As we prepare for the new year, it’s a good time to think about how we handle our money.
The new year can be a fresh start – a chance to make decisions that can make a difference in our lives, especially regarding our finances.
According to Sarfaraaz Hamza, CEO of ezDebt, financial success doesn’t happen by chance – it starts with a clear plan.
Hamza says: “Now is the perfect time to set personal financial goals. Whether you want to pay off debt, build your savings, or invest in your future – every goal becomes more attainable when a plan is attached to it.”
Here are Hamza’s financial tips for 2025
1. Evaluate your financial health. Ask yourself:
- How much debt do I have?
- What are my monthly expenses versus my income?
- Do I have an emergency fund for when the unexpected hits?
- Am I saving or investing for the future? If so, is it enough?
2. Set SMART (Specific, Measurable, Achievable, Relevant, and Time-bound) financial goals, as opposed to random or unrealistic ones
- Specific: Instead of saying, “I want to save money,” say “I will save R500 a month so we can go on holiday in December 2025.”
- Measurable: Track your progress regularly so that you know sooner rather than later if you veer off-track
- Achievable: Be realistic about what you can afford to spend and save
- Relevant: Focus on goals that align with your priorities. For example, If you know that your child is going to university in 2026 and you don’t qualify for NSFAS, start saving for that.
- Time-bound: Set a clear deadline to stay motivated.
3. Prioritise your financial goals
Not all your financial goals are equal. Prioritise them based on urgency and importance.
- Short-term goals (6-12 months): Build an emergency fund and pay off credit card debt. Or commit to seeing a registered debt counsellor if you see that you aren’t coping with your debt
– Mid-term goals (1-3 years): Save for a wedding or a down payment on a home.
– Long-term goals (3+ years): Build a retirement fund.
4. Create a budget that works
- To have a budget that works, you need to be truthful about it and stick to it. Make the effort to correctly record how much you realistically spend, and put that in your budget.
The ideal budget rule is simple: 50/30/20
– 50% for needs (rent, utilities, groceries)
– 30% for wants (entertainment, travel)
– 20% for savings and debt repayment
But the above model is wishful thinking for most South Africans, who spend the majority of their disposable income paying off debt.
5. Make a conscious effort to pay off your debt
- You can use the “debt avalanche” or the “debt snowball “ methods.n The debt avalanche method involves making minimum payments on all debt and using any extra funds to pay off the debt with the highest interest rate.
- The debt snowball method involves making minimum payments on all debt, then paying off the smallest debts before moving on to bigger ones.
- In terms of saving money, a debt avalanche is better because it saves you money in interest by targeting your highest-interest debt first. However, some people find the debt snowball method better because it can be more motivating to see a smaller debt paid off more quickly.
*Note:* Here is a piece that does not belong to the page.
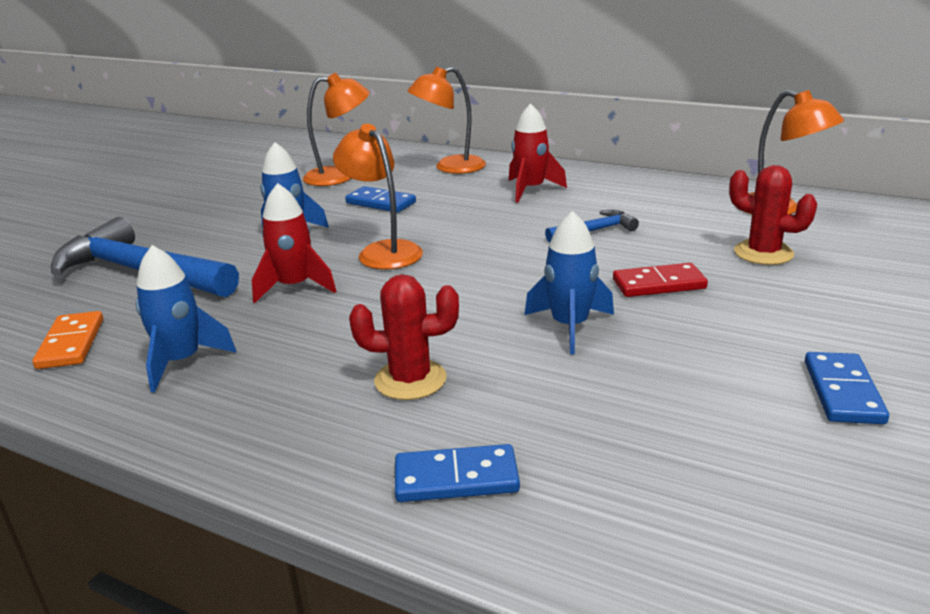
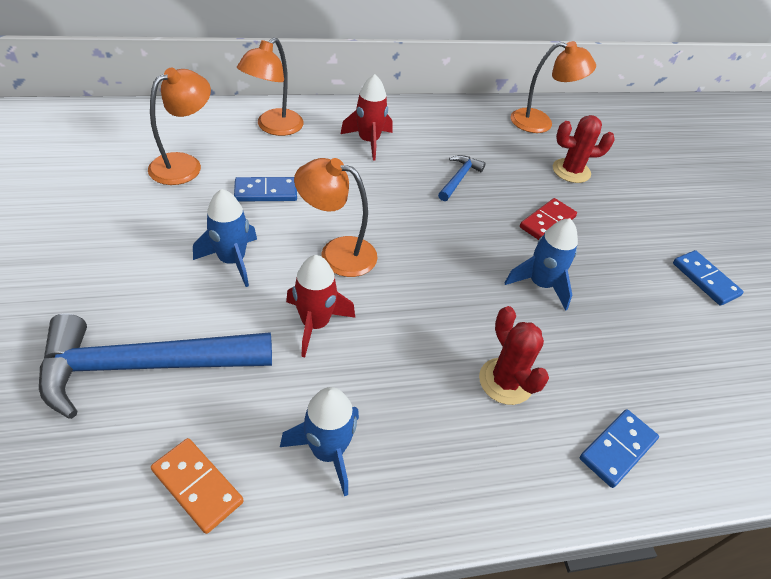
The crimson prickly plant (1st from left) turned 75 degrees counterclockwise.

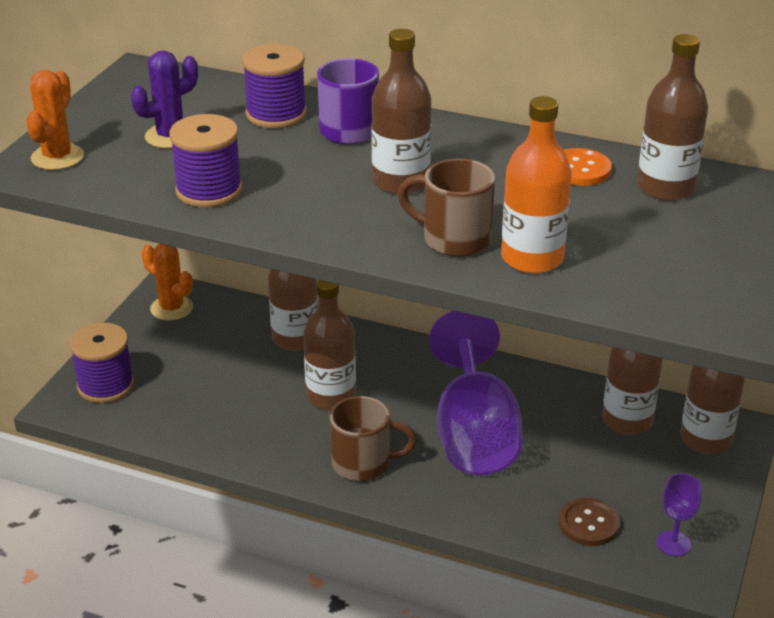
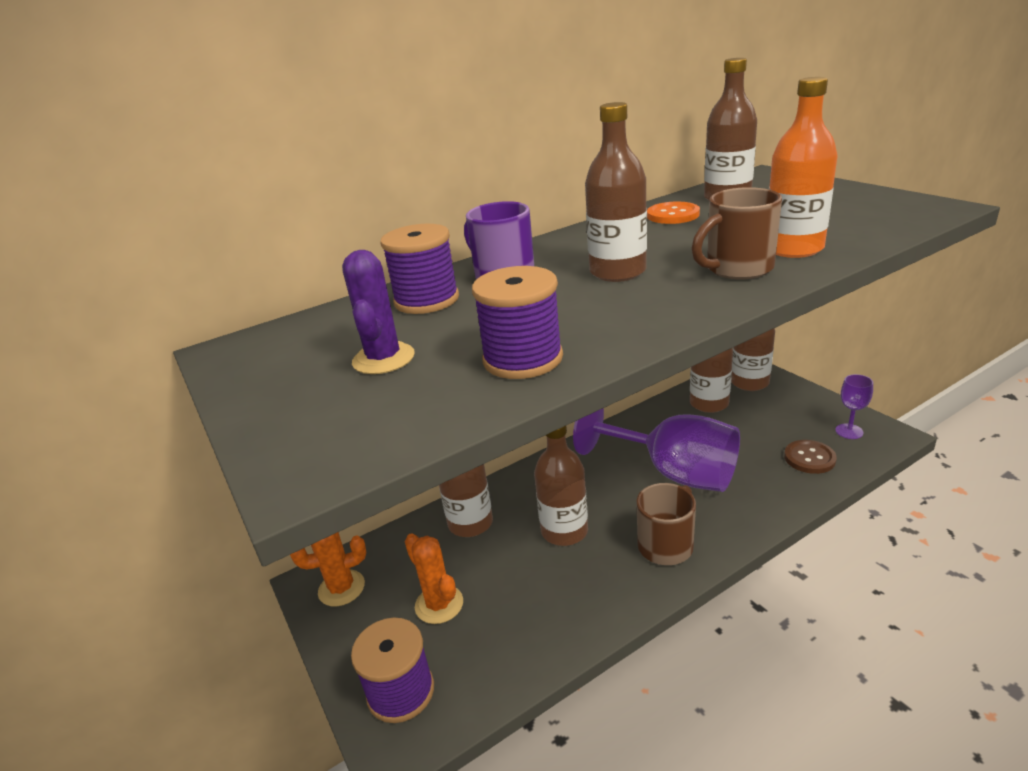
The bright orange prickly plant (1st from left in the first image) moved.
- Become proactive about your debt: Don’t wait until you have missed payments and creditors have started contacting you. Contact your creditors directly about the possibility of restructuring (making arrangements) on your debt repayments.
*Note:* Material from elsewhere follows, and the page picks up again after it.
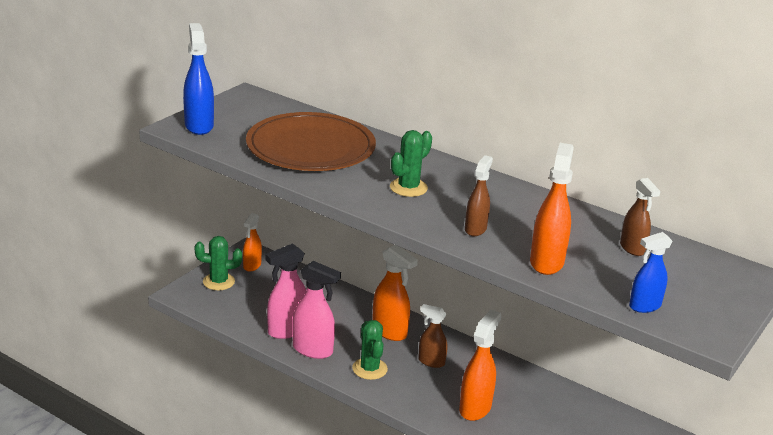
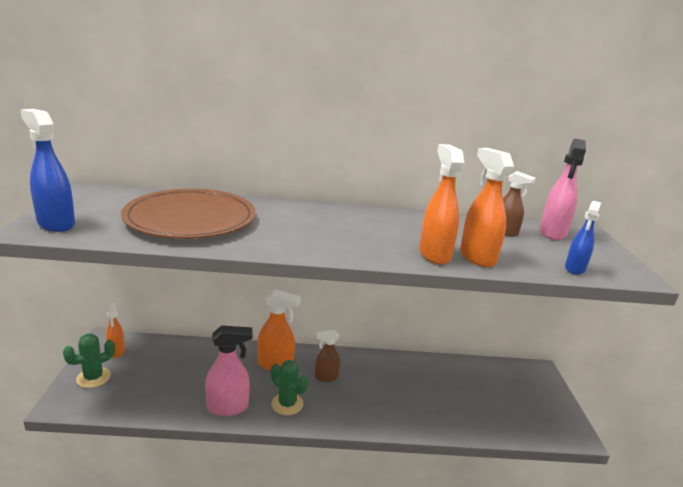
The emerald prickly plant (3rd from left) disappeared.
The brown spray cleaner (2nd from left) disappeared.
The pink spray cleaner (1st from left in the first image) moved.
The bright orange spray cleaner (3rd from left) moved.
- Contact a debt counsellor if you don’t feel up to dealing directly with your creditors: There is a NCR-regulated fee attached to this. When you are drowning in debt and being harassed by debt collectors all day, it impacts your work and home life. You might not even know what you owe to who, and what your options are, especially regarding having your monthly debt instalments lowered. Registered debt counsellors take the strain of negotiating with creditors off your plate. There are pros and cons to this debt relief option. Debt review isn’t for everyone but it has helped thousands of South Africans become debt-free. It may not be the targeted solution you need, but it is an option which (if you are struggling with your debt) you should explore.
6. Save and build an emergency fund
- With the rising cost of living, saving isn’t easy – but try. Anything can happen. Life is unpredictable. Build an emergency fund with at least 3-6 months’ expenses. This will protect you from financial shocks like job loss or medical emergencies.
7. Work on your credit report
- If you still need access to credit for a home, a vehicle, or business finance – then work on building your credit score and fixing your credit report. You are entitled to one free credit report from every credit bureau once a year. Get it.
Hamza goes on to say: “2025 holds endless possibilities.
“By setting personal financial goals now, you’re taking the first step toward financial freedom.
“The key is consistency. Even small, consistent actions can lead to big results over time and the willingness to reach out to financial professionals if you need help.
“We need to get out of our ‘victim mentality’, get rid of our debt and develop a financial growth mindset. Let’s build a community focused on financial success in 2025 and beyond!”